Thalassemia is a kind of hereditary anemia caused by inadequate hemoglobin synthesis, or inability to synthesize hemoglobin due to genetic defects.

It is highly prevalent in areas south of the Yangtze River in China, such as Guangdong province, Guangxi Zhuang autonomous region, Hainan province, Sichuan province, Chongqing.

2. What is the difference between thalassemia and general anemia?

Anemia refers to a decrease in the number of red blood cells or hemoglobin in the blood. Generally, mild anemia will not affect the human body, but severe anemia will cause human tissues to not get enough oxygen and lead to disease. The most common anemia is iron deficiency anemia (IDA) and thalassemia.

IDA is caused by insufficient iron in the human body, which may be caused by insufficient intake of iron in your food or excessive loss of iron due to blood loss. The use of chalybeate or frequent consumption of foods with high iron content can correct such anemia.

Thalassemia is an inherited anemia caused by a genetic defect that cannot be cured with drugs at present.

3. What are the symptoms of thalassemia?

According to the different clinical symptoms, thalassemia is divided into a static type, mild type, intermediate type and severe type.

The static or mild type thalassemia (also known as thalassemia gene carriers) has no or only mild symptoms of anemia, does not affect daily life and work, does not require special treatment, but tends to pass on abnormal genes to the next generation.

Intermediate or severe thalassemia mostly manifests itself as moderate to severe anemia, hepatosplenomegaly, systemic edema, etc. Fetuses with severe symptoms may die in the uterus in the third trimester of pregnancy or die within a few hours after birth. Even if they survive, if not treated with normative blood transfusion and iron excretion, more deaths occur before long and the treatment cost is extremely expensive.

4. Do you need to be screened for thalassemia if you don't have any symptoms?

Most people are carriers of thalassemia genes and do not show any symptoms of anemia, or only minor anemia and cannot judge whether there is thalassemia by the symptoms of anemia, which requires formal screening and genetic testing to determine.

5. How to prevent the birth of children with the severe type of thalassemia?
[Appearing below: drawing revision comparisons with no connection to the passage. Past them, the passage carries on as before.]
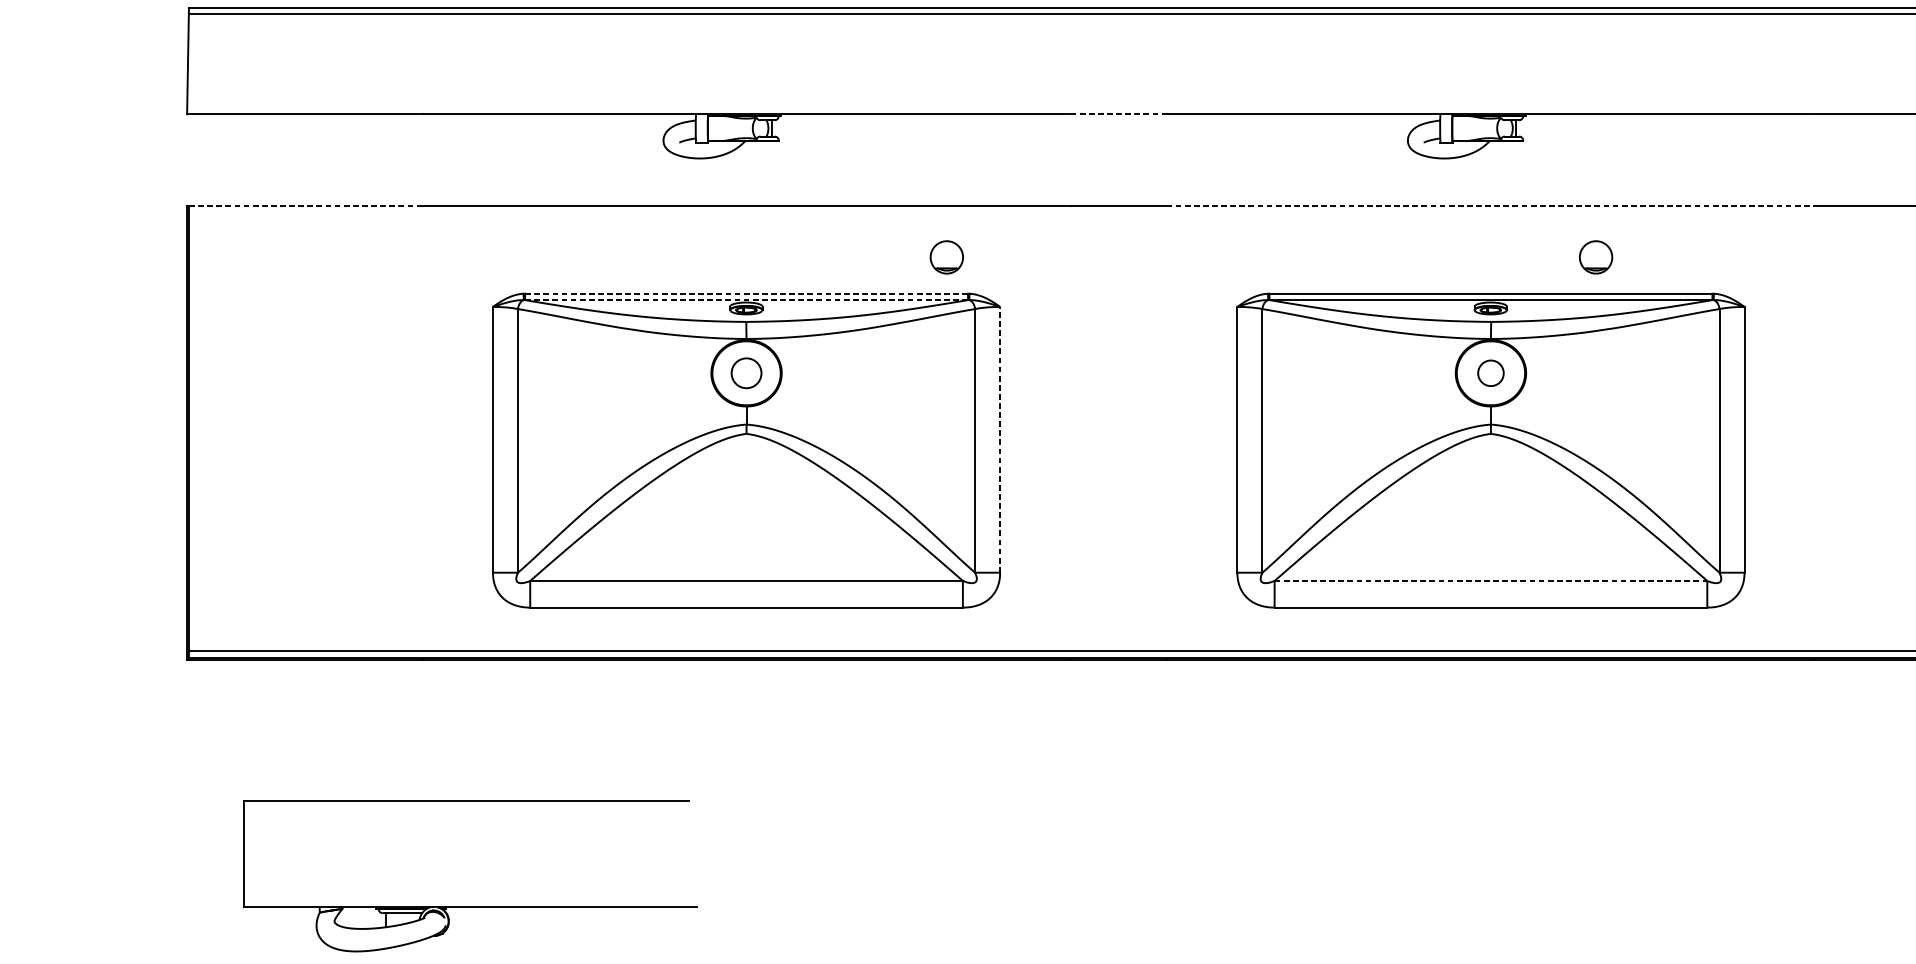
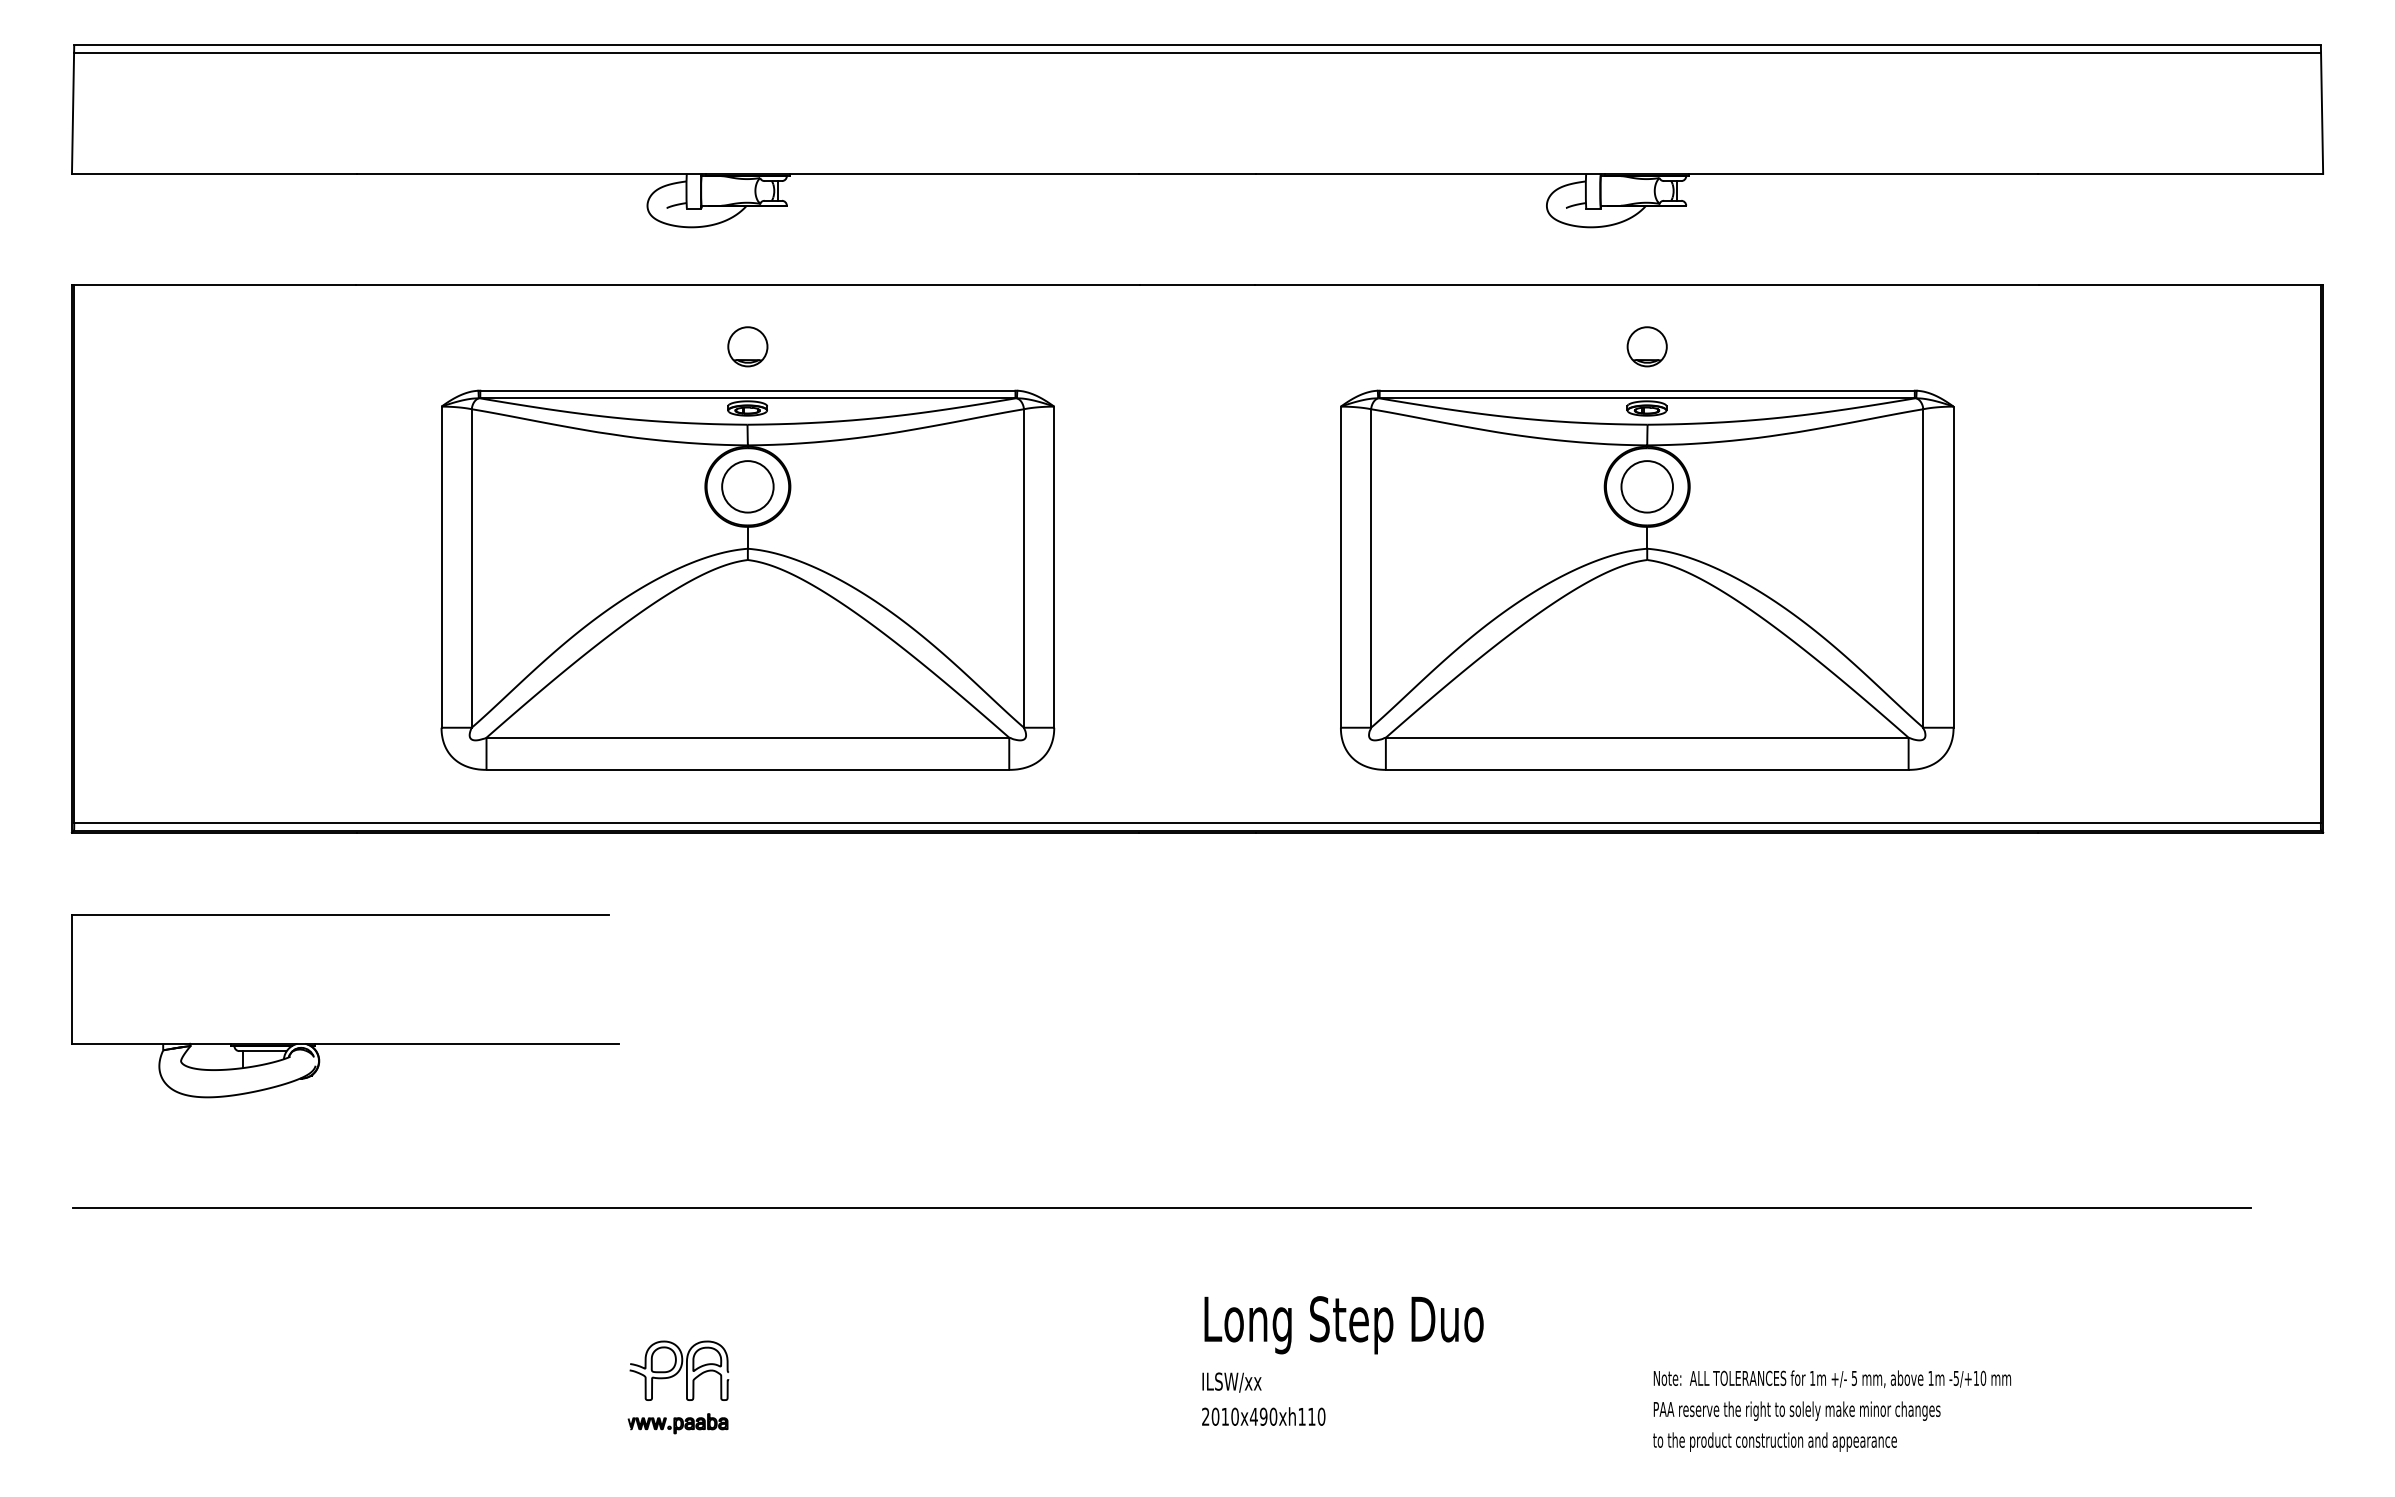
line: (1118, 113) -> (1197, 173), dashed -> solid
line: (305, 206) -> (215, 285), dashed -> solid
line: (1491, 206) -> (1647, 285), dashed -> solid
part: (946, 257) -> (747, 346), moved
part: (1595, 257) -> (1646, 346), moved
line: (746, 293) -> (747, 390), dashed -> solid
line: (746, 300) -> (747, 398), dashed -> solid
circle: (746, 373) -> (747, 486), size x1.43
circle: (1490, 373) -> (1646, 486), size x1.67
line: (1000, 440) -> (1054, 567), dashed -> solid
line: (1491, 580) -> (1647, 737), dashed -> solid
part: (470, 906) -> (345, 1043), moved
If a couple carries the same type of thalassemia gene (except for static type thalassemia), they are at a certain risk of having a child with moderate to severe thalassemia.

Pre-marital prenatal eugenic examination reveals whether couples carry the same type of thalassemia gene and are at risk of conceiving children with moderate to severe thalassemia. They can guide these couples to receive genetic counseling before pregnancy or prenatal diagnosis as soon as possible, to avoid the birth of children with severe thalassemia.